Thinking
Brand transformation. Then comes Year Two.
Let me tell you something I learned the hard way.
When clients start on a brand transformation journey, the most thrilling, intense, nerve-wracking part is getting the strategy (and design system) right. Those first months of a project can be like emotional mountaineering. Getting everyone excited. Making it look beautiful. Showing a path.
So much effort, resource and focus is put on a single – seemingly finite – task.
Then comes Year Two.
Delivery. Implementation. Scale.
Year Two kills more beautifully crafted brands than consultants ever will.
Year Two is the moment the fundamental tension between the archetypal ideal of a brand and its manifestation in reality happens.
Year Two is about to throw ideas against the wall of reality so hard it'll make your head spin. Not with a bang. But with a thousand tiny compromises.
Top-down brand rollouts, where HQ hands down stone tablets of guidelines, are over. Employees have TikTok, subsidiaries have their own cultures, and regional offices move at the speed of market opportunity, not brand approval processes.
Your perfectly ordered brand system meets the unforgiving reality of human nature. People resist. People interpret. People modify. This isn't dysfunction – it's the natural order reasserting itself against imposed structure.
Successfully riding Year Two takes a different type of skill: storytelling, adaptation and engagement. And often requires a different set of decision makers. It requires great humility and tremendous resilience to know when to push and when to listen. Successful brand transformations are the ones that understand that brand building isn't an exercise in control – it's an exercise in empowerment.
Typically, businesses should keep in mind four things:
1. People: Companies clinging to perfect control are the corporate equivalent of helicopter parents – creating dependency while preaching empowerment. The truth is, control leads to disengagement. No one watches the training. No one reads the CEO interview. No one opens the email beyond its “A future together” headline. People equate change to bad news. It’s crucial to tackle that mindset directly. Your brand must breathe. Control needs to be in the hands of the people who make the company live everyday. Onboard them properly. It’s hard. It’s key.
2. Portfolio integration: Transformation often comes with new brand architecture. Successful rebrands focus on migration paths, not on designing the cleanest brand architecture slides. Success is building a system for scale that treats brands as an operating system for growth, not a static picture. When Facebook became Meta, they didn't just change their logo – they spent billions integrating their portfolio.
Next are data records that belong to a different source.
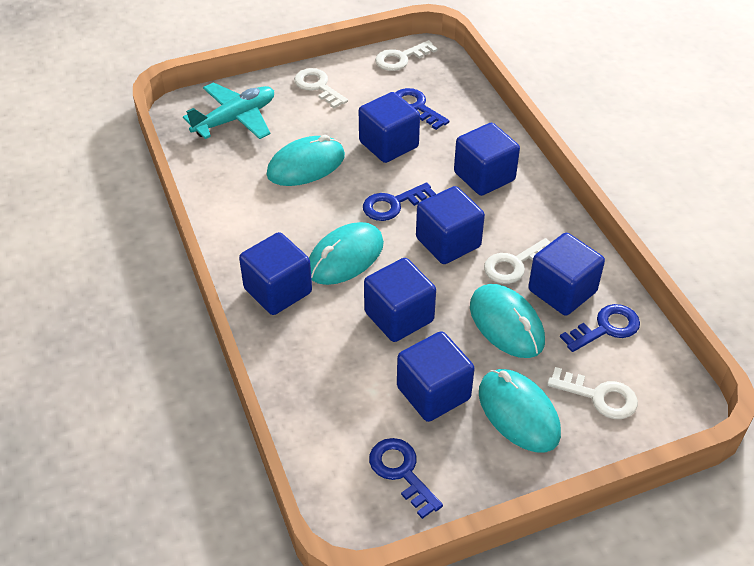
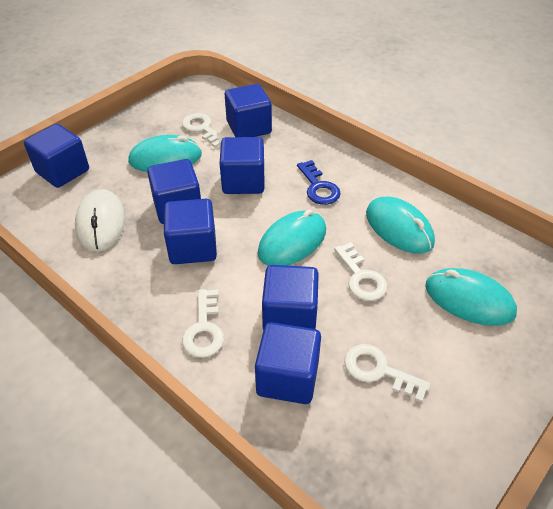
blue key: 4 -> 1
turquoise plane: 1 -> 0
white mouse: 0 -> 1

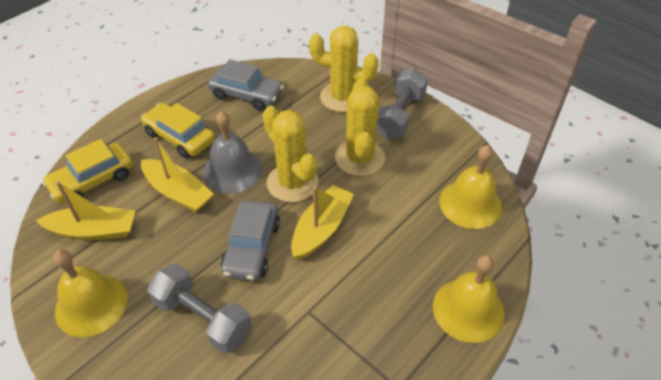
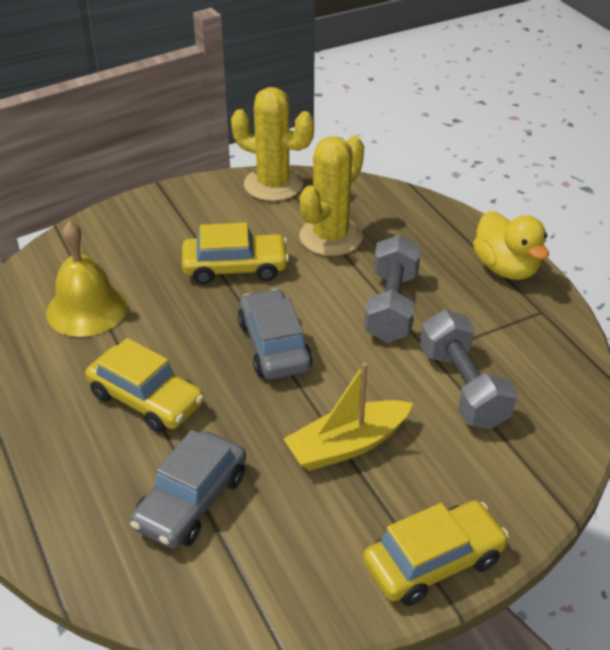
grey bell: 1 -> 0
yellow bell: 3 -> 1
yellow boat: 3 -> 1
yellow cactus: 3 -> 2
yellow car: 2 -> 3
yellow duck: 0 -> 1

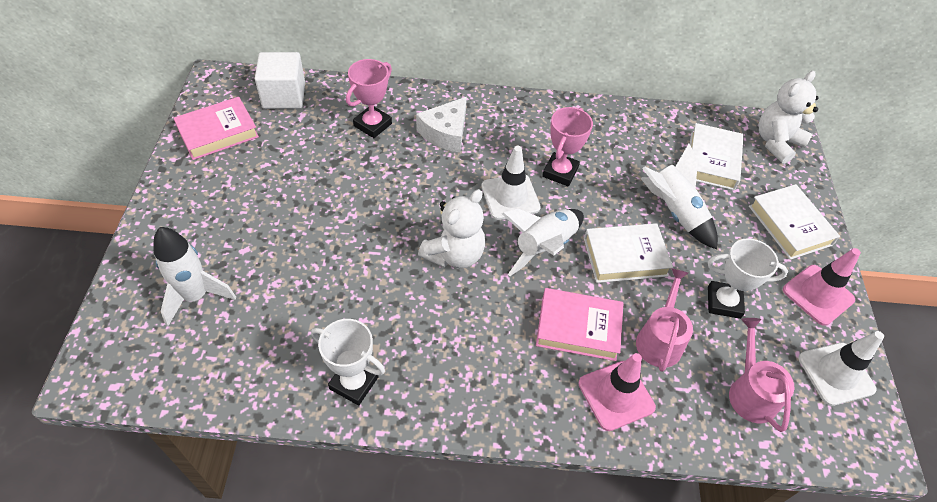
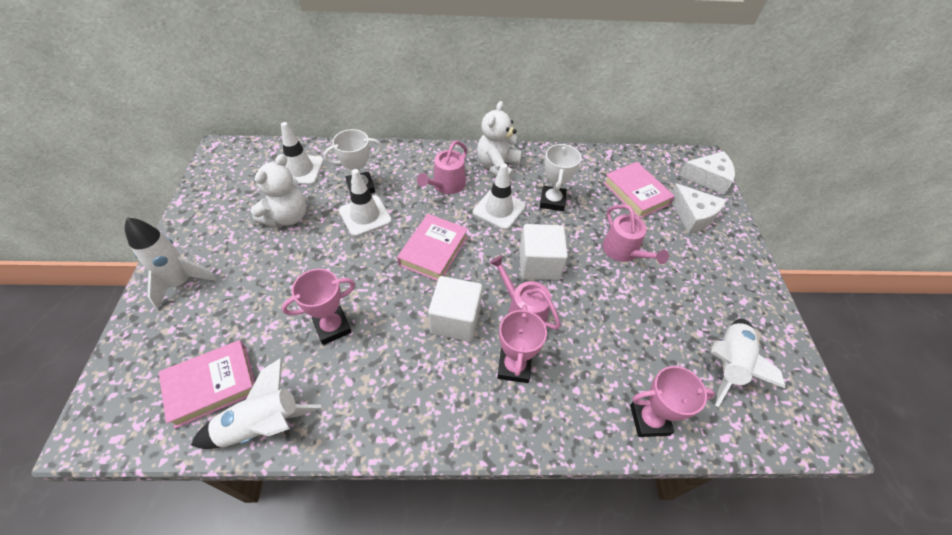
pink book: 2 -> 3
pink traffic cone: 2 -> 0
pink trophy: 2 -> 3
pink watering can: 2 -> 3
white book: 3 -> 0
white cheese: 1 -> 2
white cube: 1 -> 2
white traffic cone: 2 -> 3

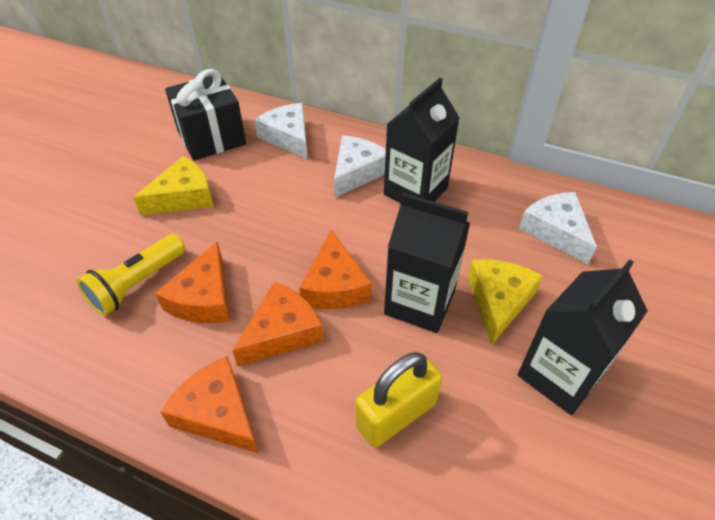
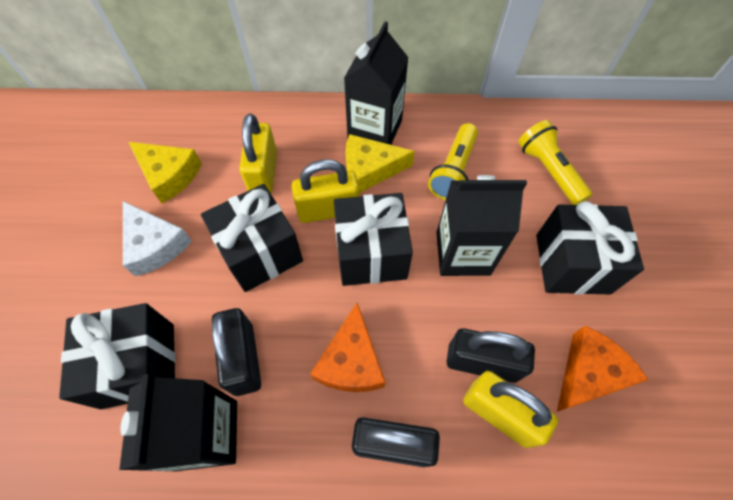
black gift: 1 -> 4
black padlock: 0 -> 3
orange cheese: 4 -> 2
white cheese: 3 -> 1
yellow flashlight: 1 -> 2
yellow padlock: 1 -> 3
Your acquired companies don't need new business cards; they need migration paths that preserve value while building future equity.
3. Tools: I've seen the most successful brand programs spend 20% on guidelines and 80% on tools. Spotify doesn't control their brand through manuals – they built Spotify.design, a living system that evolves with their business. You invested in a new brand, but did you invest in the systems and platforms to use it properly? Guidelines tell people what to do. Tools let them do it.
4. Measurements: Wisdom measures progress, not perfection. Unless you're a fully digital brand, with few markets, the transition is likely to feel like chaos when it meets thousands of daily decisions that your guidelines didn't prepare for. Transformation is a process, not a destination. Challenges, diversity and adversity are making the system stronger, if you let them. Iterate along the way, and re-assess things. The goal isn't to eliminate variance but to channel it productively. Create brand clinics and brand health checks. Circle back to humility and resilience.
This isn't just theory. This is battle-tested reality. You may have heard “your brand isn't your logo.” Well, your brand isn't what you put in your guidelines either. It's what happens when your guidelines hit reality. And remember, the true test isn't in the boardroom – it's in the market.